Karen Anderson is the Community Engagement Specialist for The Honestly Adoption Company. She spends the bulk of her time interacting with, and helping, people through our various social media channels, as well as providing support for Oasis Community members through chat support or Zoom calls. In the same spirit as Beaver, Karen is also passionate about connecting with parents and making them feel loved and supported. Karen is also an FASD trainer and travels often, equipping and encouraging parents.

Beaver Trumble

Beaver Trumble is the Customer Care Specialist for The Honestly Adoption Company. Chances are, if you have been in need of technical support, or forgotten your password to one of our courses, you have interacted with Beaver.
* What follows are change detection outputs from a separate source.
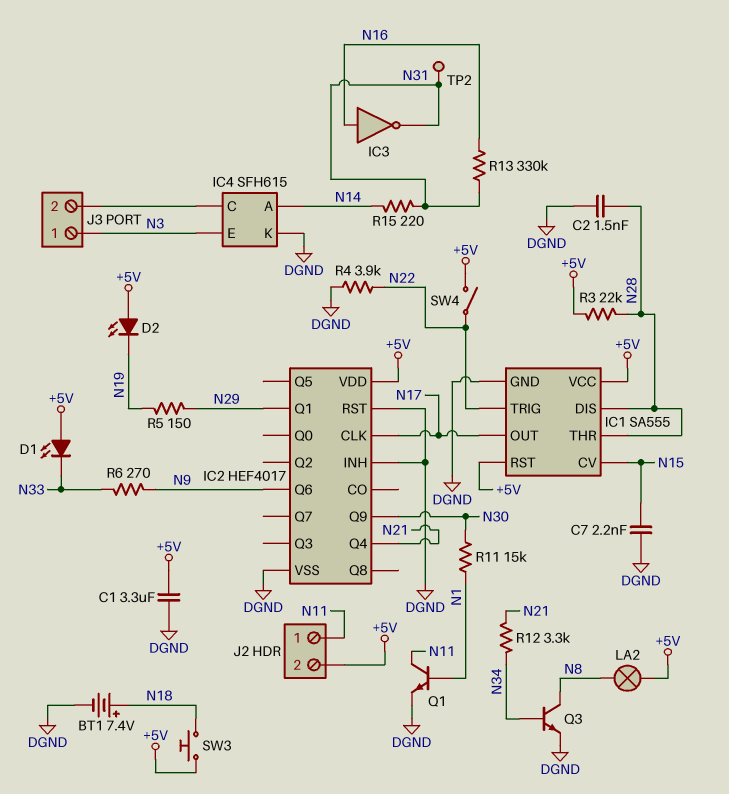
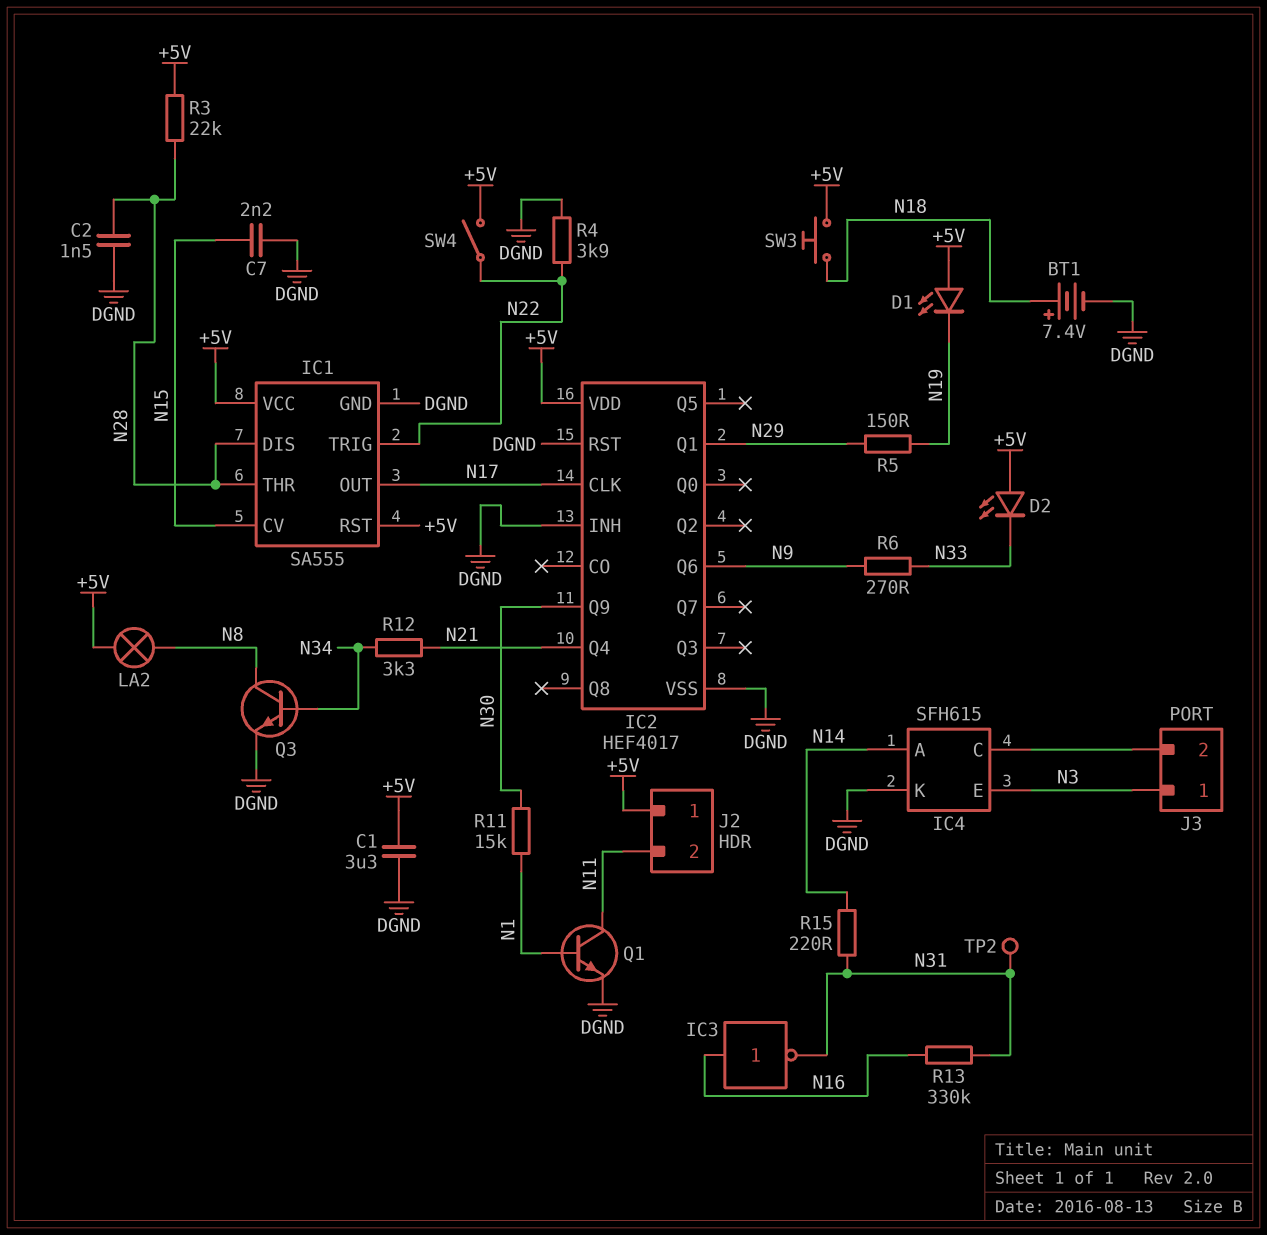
D1: LED (A +5V, K N33) -> LED (A +5V, K N19)
D2: LED (A +5V, K N19) -> LED (A +5V, K N33)
J2 pin 1: N11 -> +5V
J2 pin 2: +5V -> N11

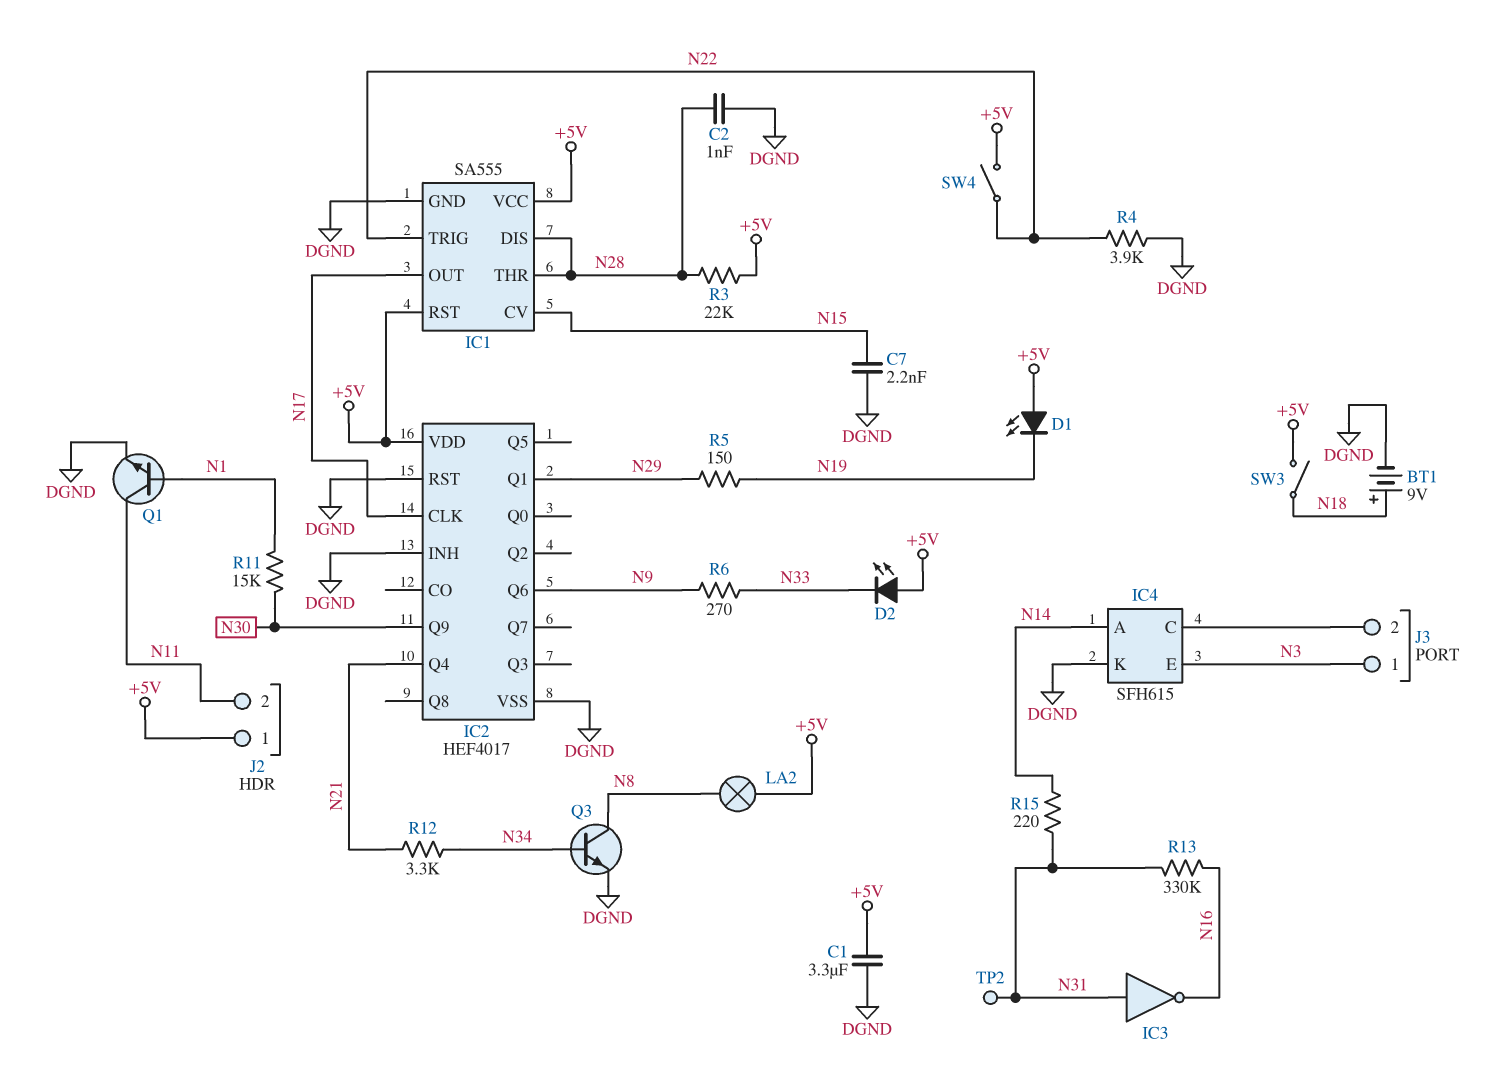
BT1: 7.4V (plus N18, minus DGND) -> 9V (plus N18, minus DGND)
C2: 1.5nF (DGND, N28) -> 1nF (DGND, N28)
IC3: NOT (in N16, out N31) -> NOT (in N31, out N16)
SW3: button (+5V, N18) -> switch (+5V, N18)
He is an absolute pro at customer care. In fact, he single-handedly revolutionized our customer care department last year. Beaver is passionate about connecting with parents and making them feel loved and encouraged.

Kristin Berry

Kristin Berry is the co-founder of, and Chief Content Specialist for, The Honestly Adoption Company. She spends most of her time researching and connecting with guests for our podcast, as well as direction, designing and publishing a lot of the content for our social media channels, blog and podcast. She loves to connect with fellow parents around the world, and share the message of hope with them.

Mike Berry

Mike Berry is the co-founder of, and Chief Marketing Specialist for, The Honestly Adoption Company. He spends the bulk of his time and energy designing and building many of the resources you see within our company, as well as social media and email campaigns. His goal is to use media as a means to encourage and equip parents around the world. He is also the co-host of The Honestly Adoption Podcast.